Perhaps the most disturbing accusation came from a statement issued by the Anti-Defamation League which said it “strongly opposes” Bannon’s appointment to the Trump White House because, under his leadership, Breitbart News became the “chief curator for the alt-right.” The statement was issued by ADL president Jonathan Greenblatt, a former Obama White House aide. He called Bannon “a man who presided over the premier website of the alt-right, a loose-knit group of white nationalists and unabashed anti-Semites and racists.”

Bannon’s Jewish defenders include former Harvard Law professor Alan Dershowitz, who is one of Israel’s most outspoken liberal defenders, and conservative commentator Dennis Prager, who wrote a widely-respected book on anti-Semitism. They vigorously reject the ADL’s claim that Bannon is anti-Semitic, and say that the evidence cited to justify the accusation is either taken totally out of context or came from an unreliable source.

Bannon’s alleged anti-Semitic statements came from accusations that his ex-wife made in court against him during their bitter 2007 divorce proceedings. He has flatly denied them.

Bannon’s critics cite two articles that were published on the Breitbart site which they claim had an anti-Semitic theme. One of them was entitled, “Bill Kristol: Republican Spoiler, Renegade Jew.” Conservative commentator David Horowitz has come to Bannon’s defense. He writes: “In fact, neither Breitbart nor Bannon is responsible for that statement. A Jew is. I wrote the article, which was neither requested nor commissioned by Breitbart. And I wrote the headline: ‘Bill Kristol, Republican Spoiler, Renegade Jew.’”


“I wrote the article when Kristol set out to lead the Never Trump movement, after Trump had secured the Republican nomination. I would write it again in a heartbeat,” Horowitz said. “I would write it the same way and with the same headline. Bill Kristol and his friends betrayed the Republican Party, betrayed the American people, and betrayed the Jews when he set out to undermine Trump and elect the criminal Hillary Clinton. Obama and Hillary are supporters of the Muslim Brotherhood, the organization that launched the Arab drive to destroy Israel and push its Jews into the sea (that was their slogan).”

The second article condemned journalist Anne Applebaum as a “Polish, Jewish, American elitist scorned,” for her “disinformation offensive against the anti-globalist right.” The article criticizing her said that Applebaum, who was the wife of the former Polish Foreign Minister Radoslaw Sikorski, “desperately wanted to replace Baroness Catherine Ashton as EU foreign affairs spokesman. This bid died with the exposure of corruption in the Polish Civic Platform party. This turn of events ended Applebaum’s dream of being Poland’s first Jewish-American first lady.” It led to the reference to her as a “Polish, Jewish, American elitist scorned.” Bannon’s defenders claim that in context, describing Applebaum as Jewish was just another biographical detail, no more significant than the references to her being Polish or American.

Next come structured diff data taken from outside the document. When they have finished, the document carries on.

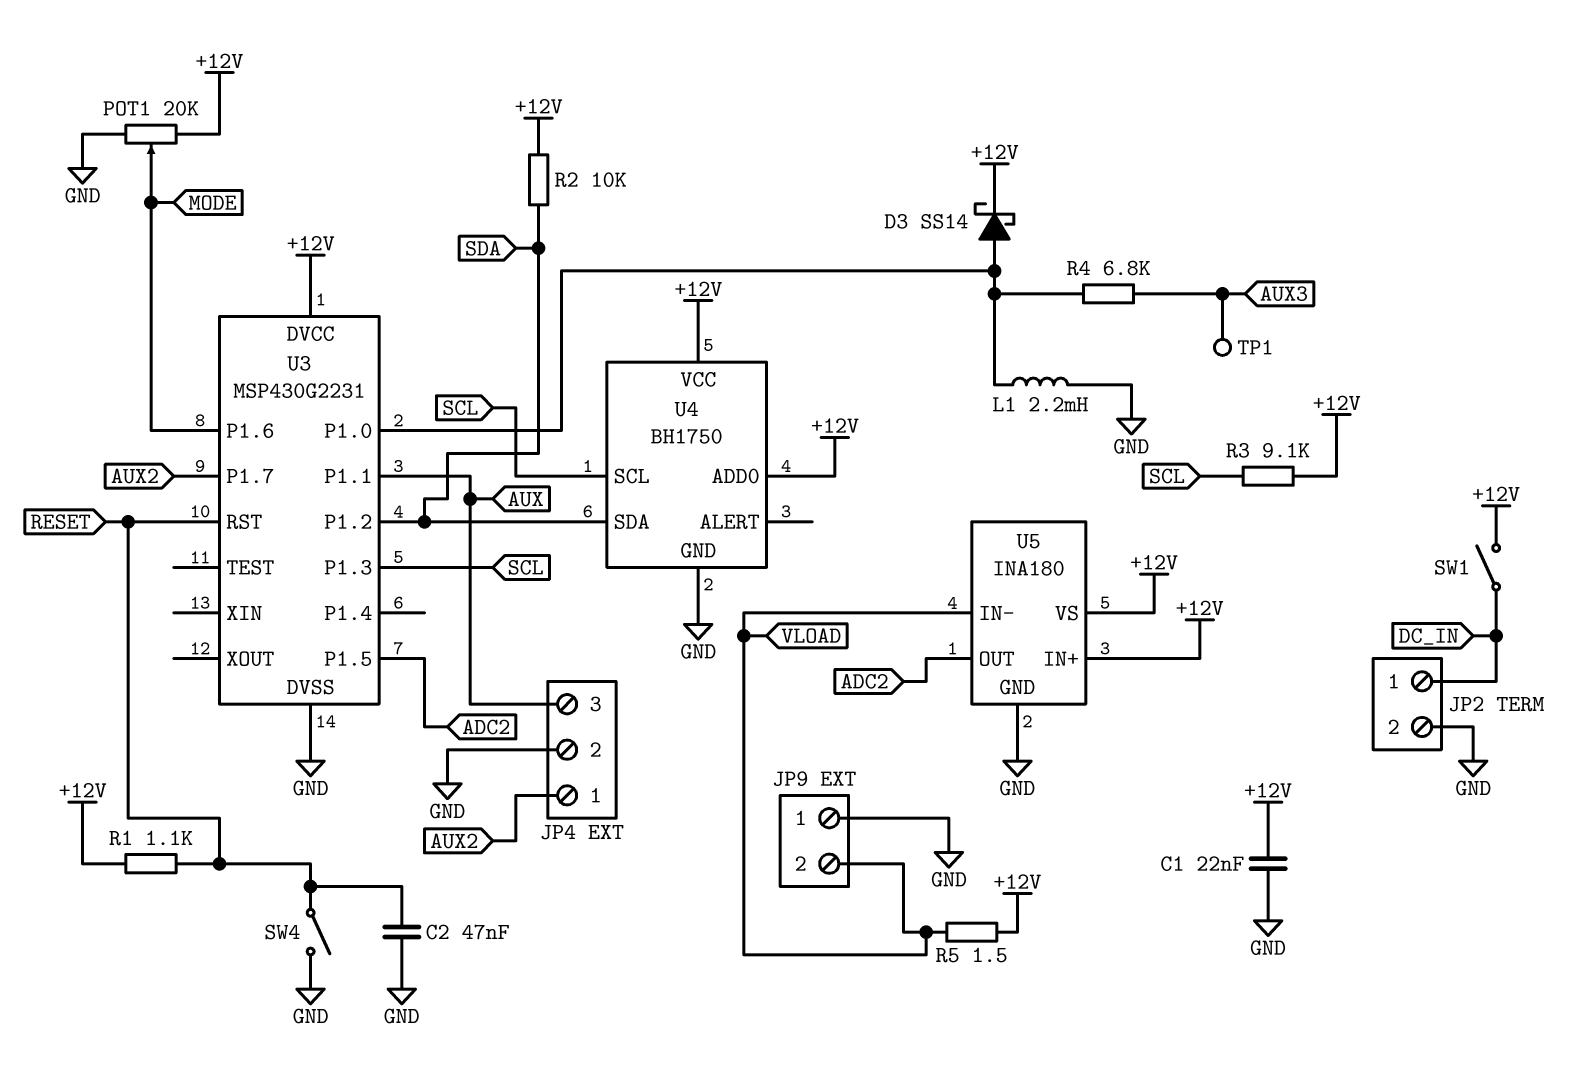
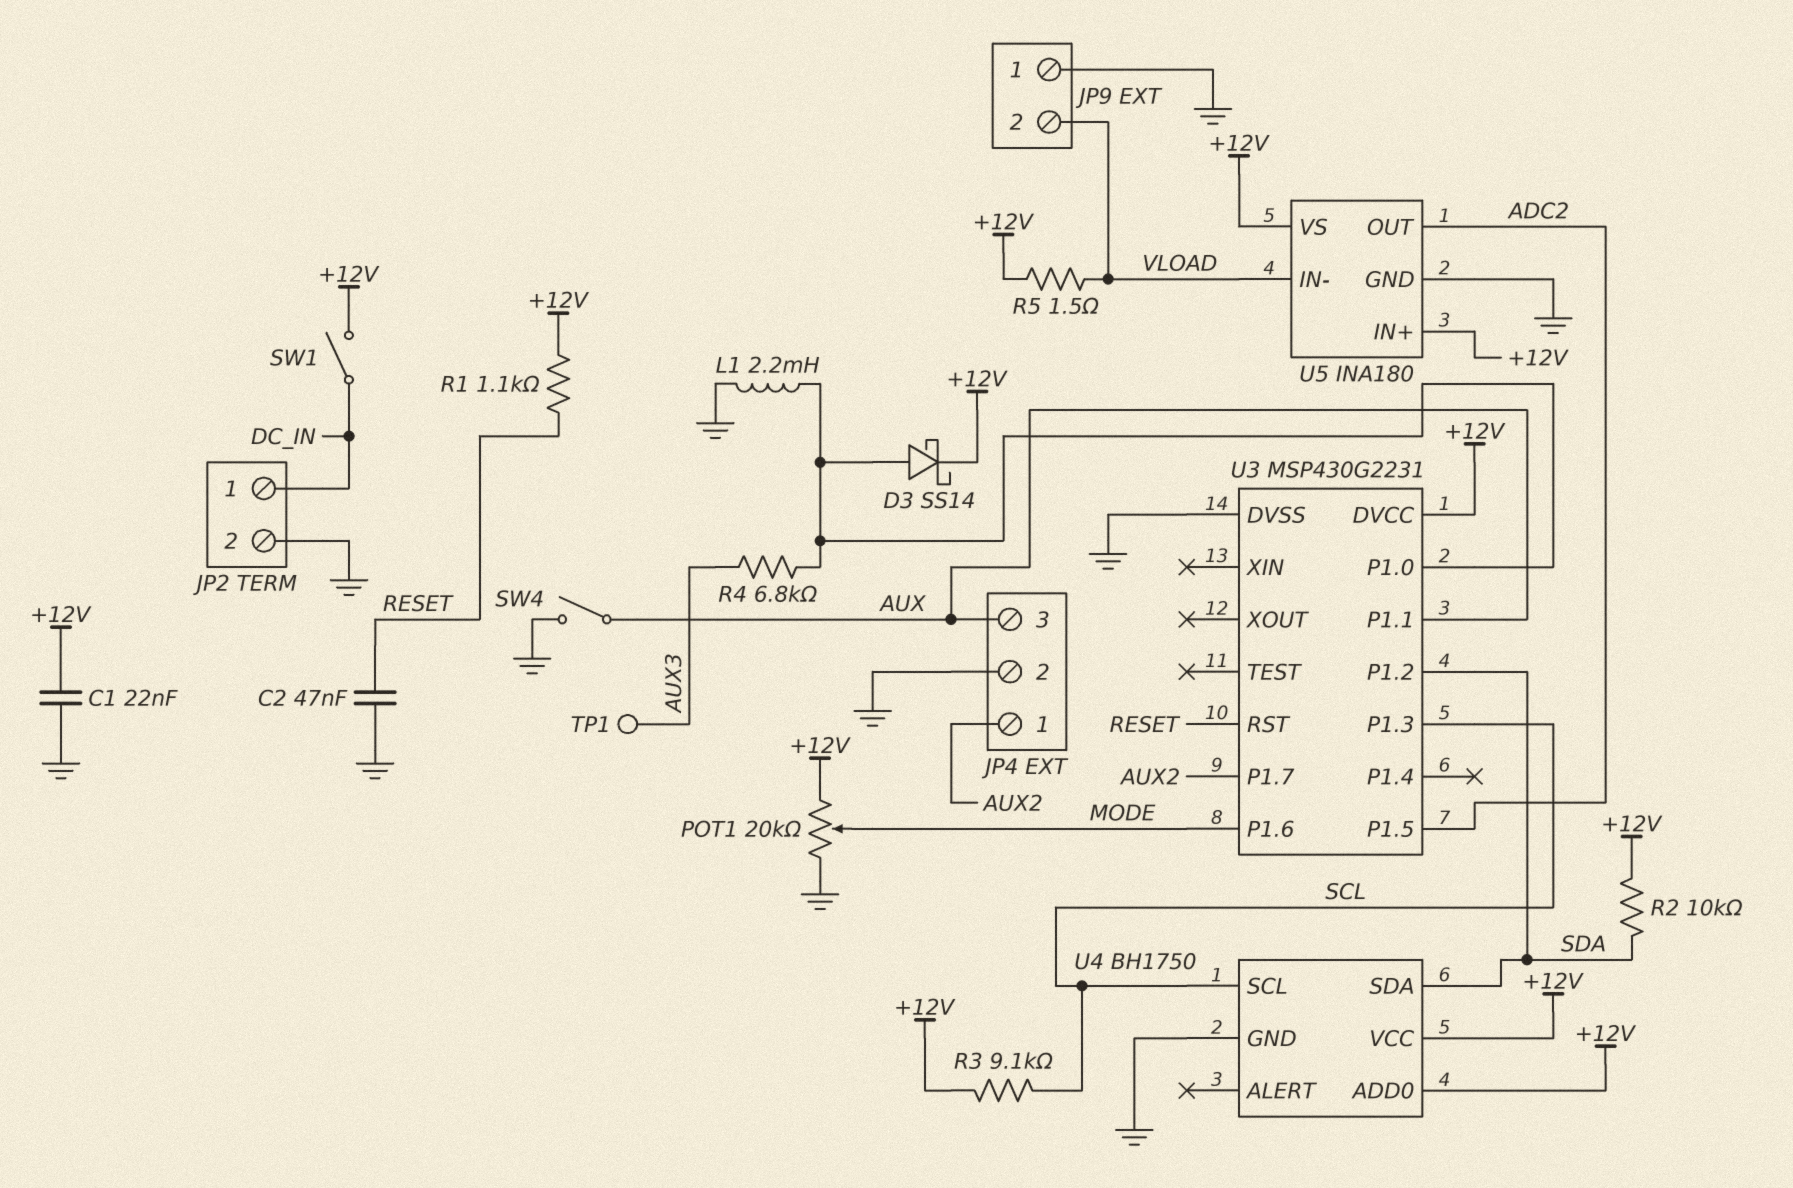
SW4: switch (GND, RESET) -> switch (AUX, GND)

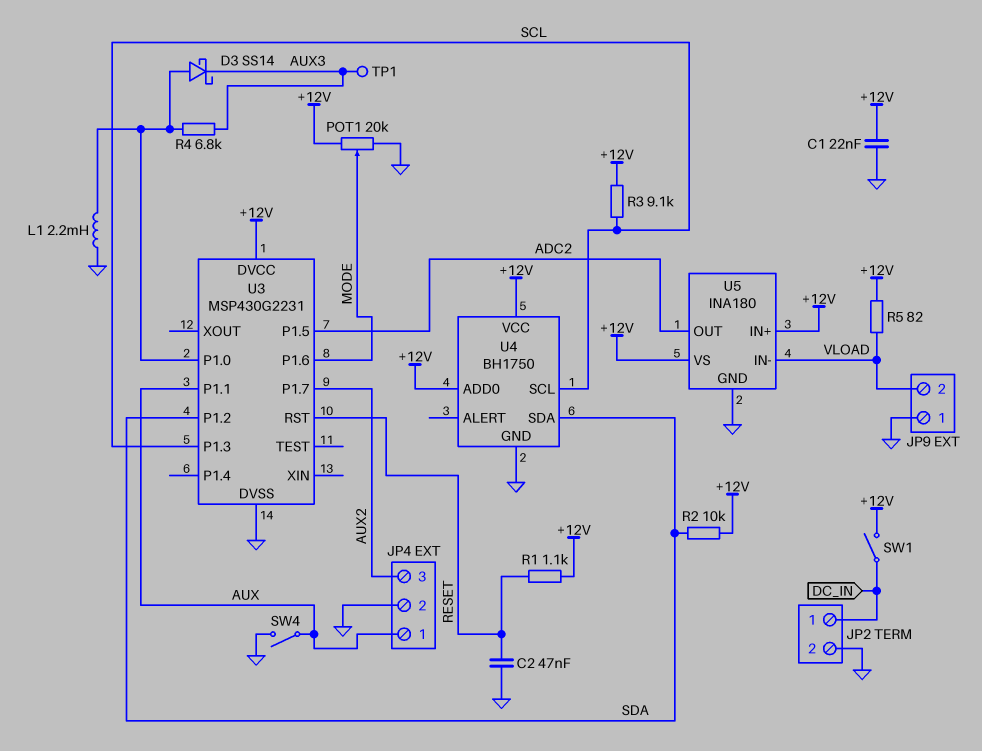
D3: schottky SS14 (A U3/P1.0, K +12V) -> schottky SS14 (A U3/P1.0, K AUX3)
JP4 pin 1: AUX2 -> AUX
JP4 pin 3: AUX -> AUX2
R5: 1.5 (+12V, VLOAD) -> 82 (+12V, VLOAD)

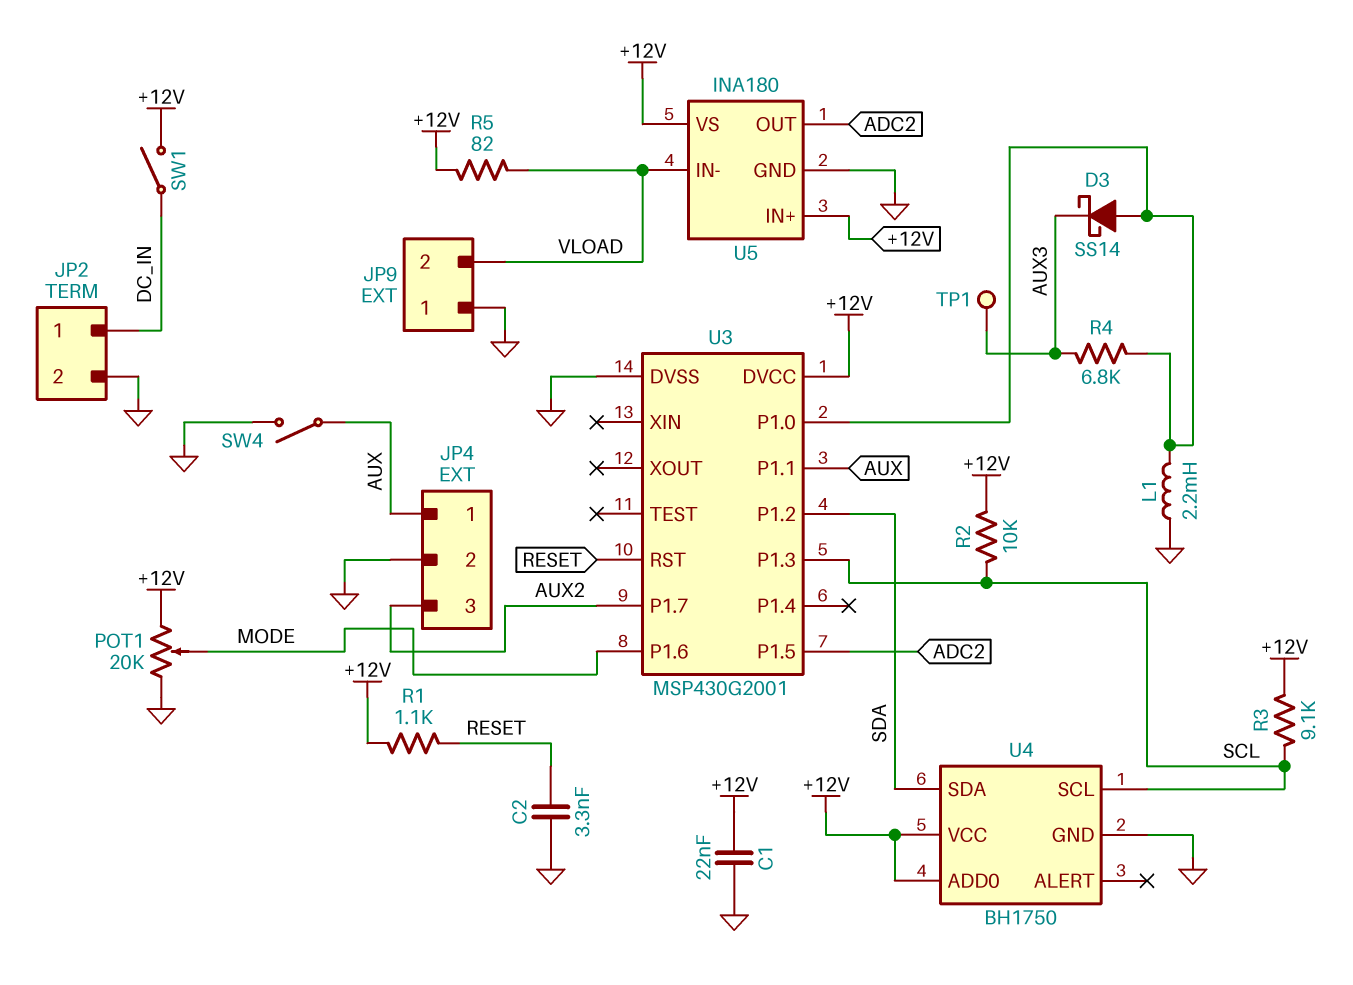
C2: 47nF (GND, RESET) -> 3.3nF (GND, RESET)
R2: 10k (+12V, SDA) -> 10k (+12V, SCL)
U3: MSP430G2231 -> MSP430G2001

Dershowitz remains highly critical of Bannon for his conservative political views, including his support for the alt-right groups, which does include anti-Semites. “Both Bannon and Breitbart have made bigoted statements about Muslims, women and others, which I do not condone. That is why I do not support Bannon, even though I do not think he’s an anti-Semite. Bigotry against any group should be disqualifying for high office,” Dershowitz wrote.

Prager interviewed David Horowitz on his radio talk show. Prager began by stating that “Calling Steve Bannon an anti-Semite is a witch-hunt … It’s just a libel … the whole thing is fabricated.” Prager also said that the false accusation damaged the credibility of the ADL, which is a necessary organization.

Horowitz said that he had sent the article criticizing Bill Kristol for effectively supporting Mrs. Clinton to Breitbart unsolicited, and wasn’t even paid for it. He condemned Clinton and Obama for “empowering” the “Jew-hating Hitlerites” of the Iranian regime and for “supporting the Muslim Brotherhood takeover in Egypt.”


Horowitz noted the hypocrisy of those condemning Bannon for his alleged anti-Semitism while supporting black Muslim Congressman Keith Ellison of Minnesota to become the next chairman of the Democrat National Committee. “The same people who are attacking Steve Bannon are about to name as the head of their party a Farrakhanite, Jew-hating, racist, Muslim Brotherhood protégé, Keith Ellison,” Horowitz said.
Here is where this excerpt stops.